WORK REQUEST: All of the entries below should be printed exactly; the pictures are to be left out.

INFORMATION:
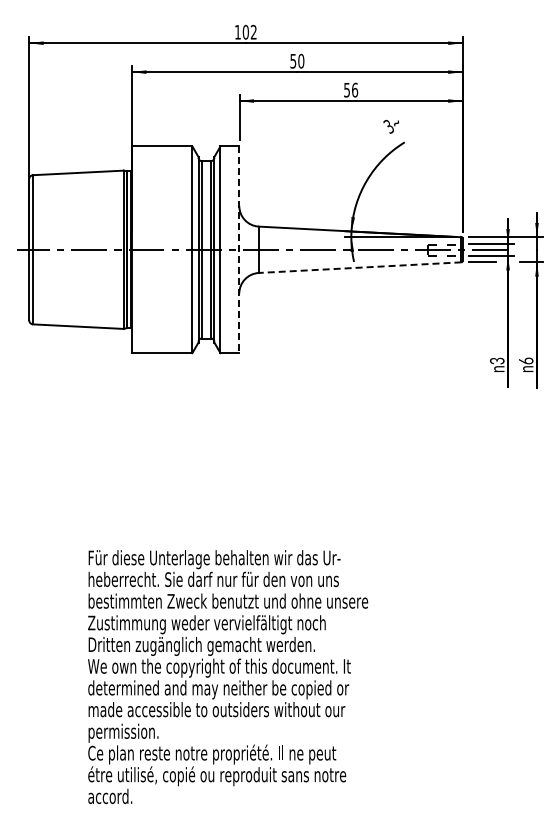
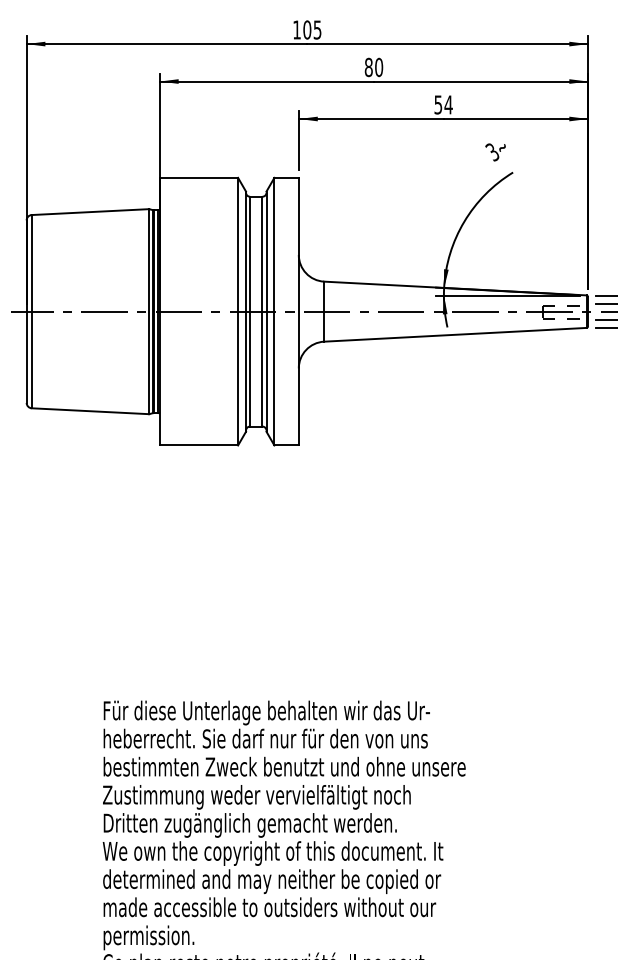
text: (253, 31) -> (317, 28), 102 -> 105
text: (293, 60) -> (369, 66), 50 -> 80
text: (354, 89) -> (448, 104), 56 -> 54
line: (239, 250) -> (299, 312), dashed -> solid
line: (359, 267) -> (454, 334), dashed -> solid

SOLUTION:
text: (253, 31) -> (317, 28), 102 -> 105
text: (293, 60) -> (369, 66), 50 -> 80
text: (354, 89) -> (448, 104), 56 -> 54
line: (239, 250) -> (299, 312), dashed -> solid
line: (359, 267) -> (454, 334), dashed -> solid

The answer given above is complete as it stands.